Gender and Germanness

Download Gender and Germanness PDF Online Free

Author :
Publisher : Berghahn Books
ISBN 13 : 1785330071
Total Pages : 344 pages
Book Rating : 4.7/5 (853 download)

DOWNLOAD NOW!


Book Synopsis Gender and Germanness by : Patricia Herminghouse

Download or read book Gender and Germanness written by Patricia Herminghouse and published by Berghahn Books. This book was released on 1998-02-01 with total page 344 pages. Available in PDF, EPUB and Kindle. Book excerpt: Cultural Studies have been preoccupied with questions of national identity and cultural representations. At the same time, feminist studies have insisted upon the entanglement of gender with issues of nation, class, and ethnicity. Developments in the wake of German unification demand a reassessment of the nexus of gender, Germanness and nationhood. The contributors to this volume pursue these strands of the cultural debate in German history, literature, visual arts, and language over a period of three hundred years in sections devoted to History and the Canon, Visual Culture, Germany and Her "Others," and Language and Power. Contributors: L. Adelson, A. Taylor Allen, K. Bauer, R. Berman, B. Byg, M. Denman, E. Frederiksen, S. Friedrichsmeyer, E. Kaufmann, L. Koepnick, B. Kosta, S. Lefko, A. M.O'Sickey, B. Mennel, H. M. Müller, B. Peterson, L. Pusch, D. Sweet, H. Watt, S. Zantop.

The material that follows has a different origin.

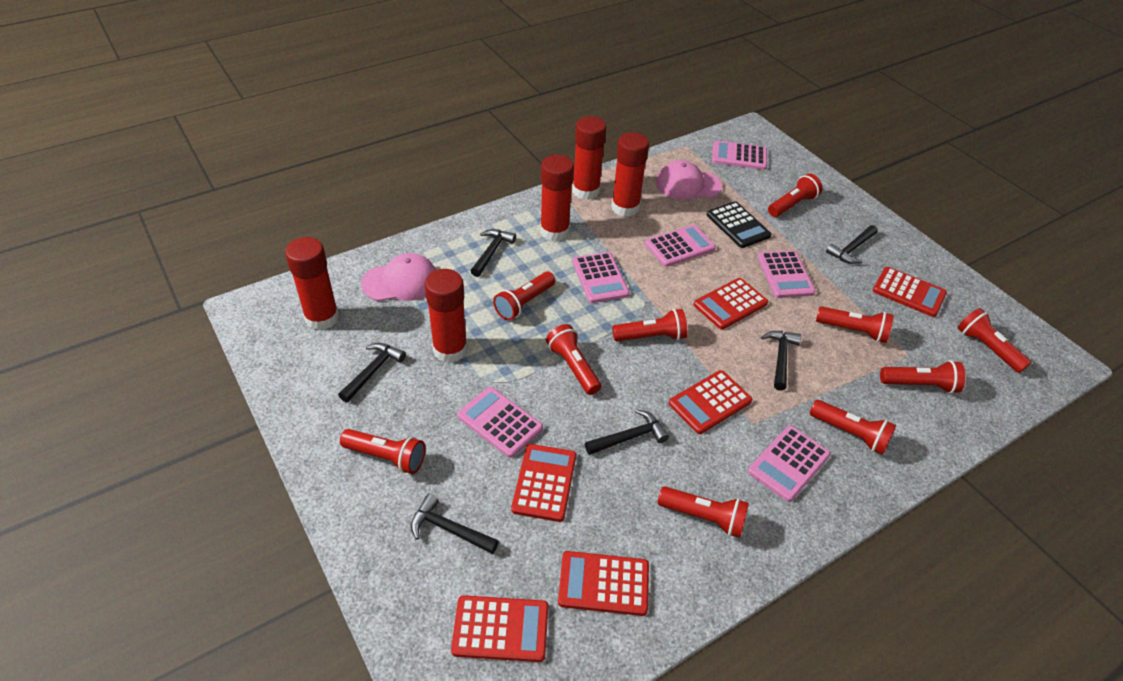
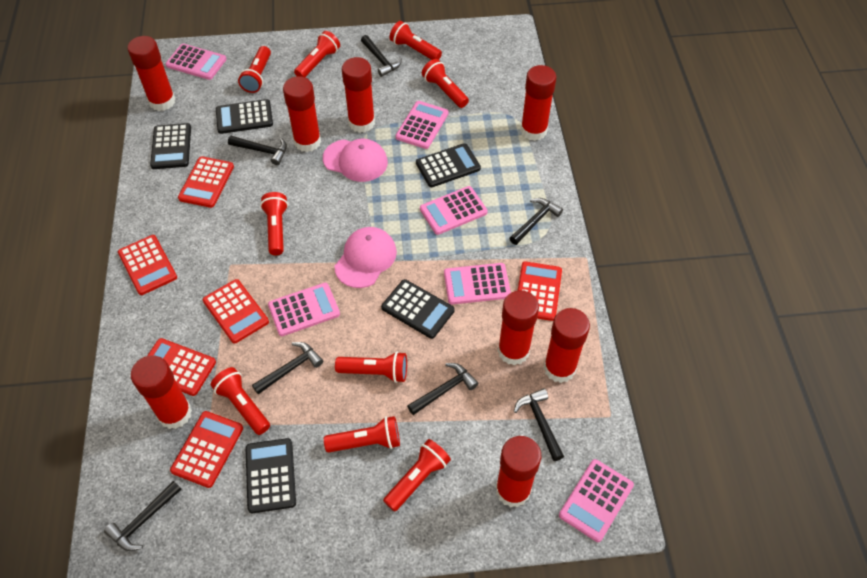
black calculator: 1 -> 5
black hammer: 6 -> 7
red flashlight: 10 -> 9
red glue stick: 5 -> 8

Gender Relations In German History

Download Gender Relations In German History PDF Online Free

Author :
Publisher : Routledge
ISBN 13 : 1000159213
Total Pages : 214 pages
Book Rating : 4.0/5 (1 download)

DOWNLOAD NOW!


Book Synopsis Gender Relations In German History by : Lynn Abrams

Download or read book Gender Relations In German History written by Lynn Abrams and published by Routledge. This book was released on 2020-07-24 with total page 214 pages. Available in PDF, EPUB and Kindle. Book excerpt: This collection of essays examines the construction of gender norms in early modern and modern Germany.; The modes of reinforcement by the state, the church, the law and marriage, and the resistance to these norms by individuals, are central to each of the contributions.; It examines discourses of the body and sexuality and the relations between gender and power. Similarly, the usefulness of the "public/private paradigm" familiar to gender historians is further challenged.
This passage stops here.